Mit Blick auf den Libanon verwies Scholz auf die UN-Resolution 1701. Diese sieht unter anderem vor, dass sich die pro-iranische Hisbollah-Miliz aus dem Grenzgebiet zu Israel zurückzieht. Wenn die Resolution eingehalten und umgesetzt werde, „sind wir ganz schnell in der Situation, dass der Libanon nicht die Gefahr läuft, dass dort jetzt ein langanhaltender Krieg stattfindet“.

Erdogan lobte derweil die „Bemühungen“ von Scholz, die deutschen Beschränkungen bei Waffenlieferungen an die Türkei aufzuheben. Die Türkei hofft auf Fortschritte beim Kauf von 40 Flugzeugen des Typs Eurofighter.

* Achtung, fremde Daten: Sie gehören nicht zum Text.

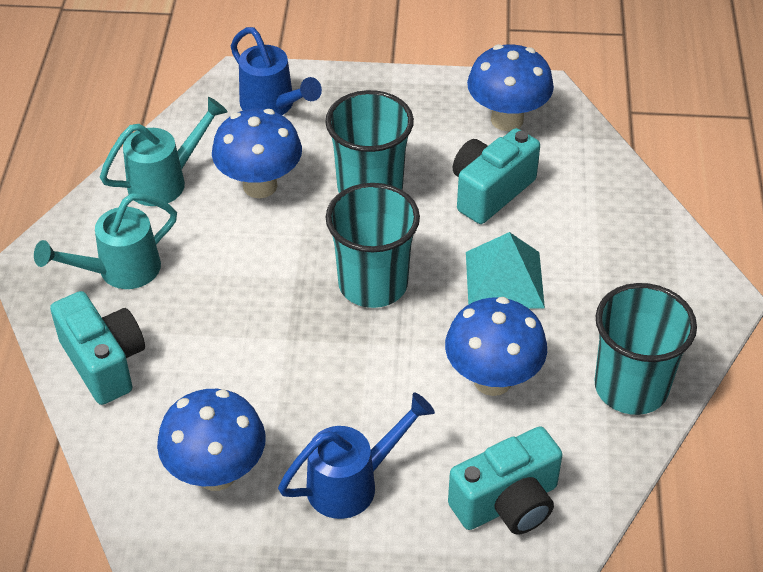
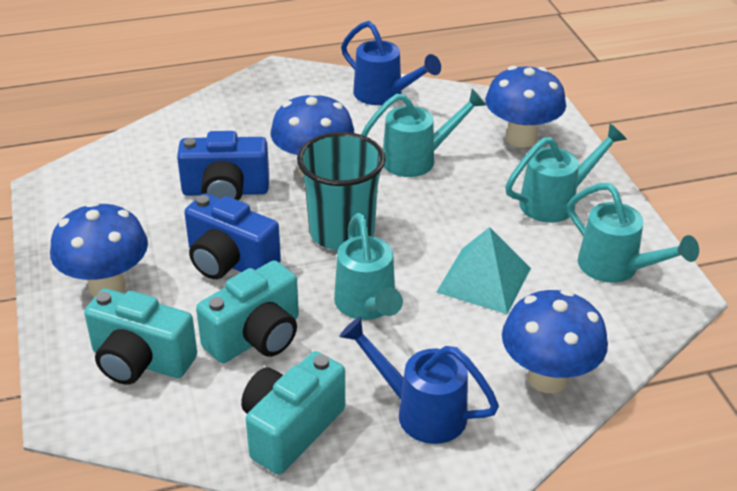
blue camera: 0 -> 2
turquoise cup: 3 -> 1
turquoise watering can: 2 -> 4

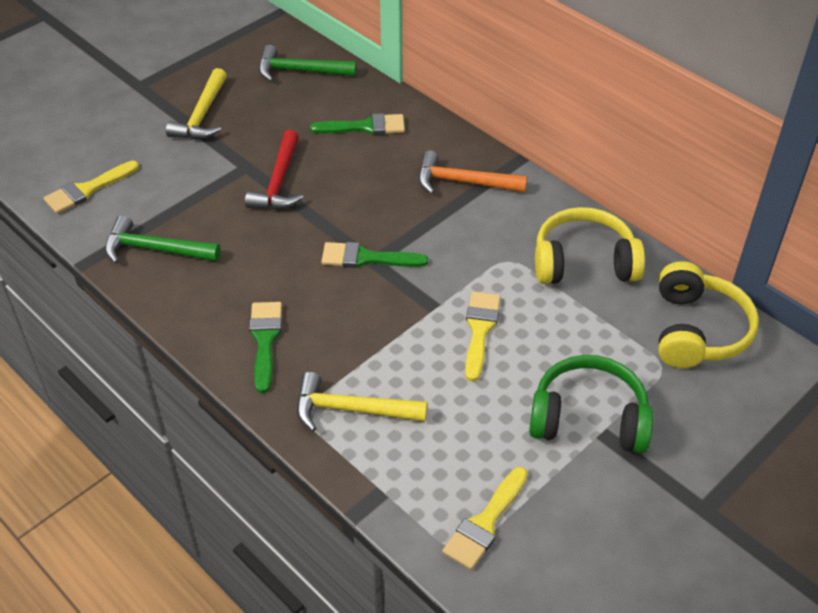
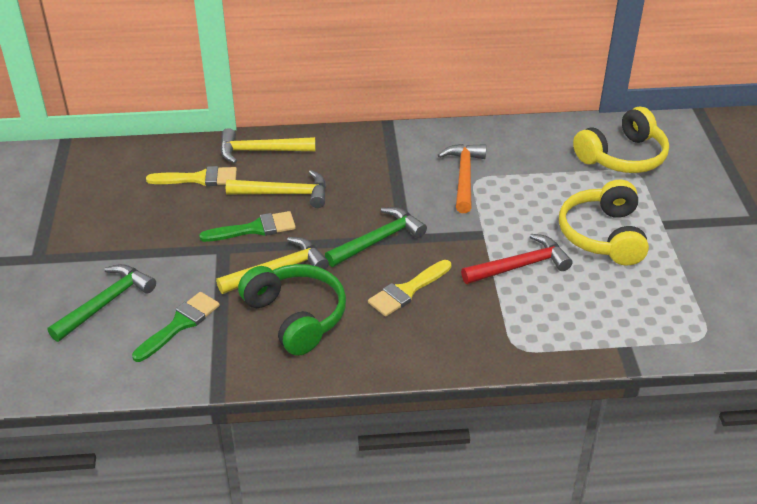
green brush: 3 -> 2
yellow brush: 3 -> 2
yellow hammer: 2 -> 3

„Die Türkei ist Mitglied der Nato und deshalb gibt es von uns immer wieder auch Entscheidungen, in denen es zu konkreten Lieferungen kommt“, sagte Scholz. Das Projekt, bei dem nun Verhandlungen begonnen worden seien, werde von der britischen Regierung vorangetrieben. Für die Lieferung von Eurofightern müssen die vier europäischen Länder, die an ihrem Bau beteiligt sind – Großbritannien, Deutschland, Italien und Spanien -, zustimmen.

Der „Spiegel“ hatte kürzlich berichtet, Berlin habe grünes Licht für umfangreiche Waffenlieferungen an Ankara gegeben. Die Bundesrepublik hatte die Waffenexporte nach der türkischen Offensive in Syrien im Jahr 2016 deutlich reduziert.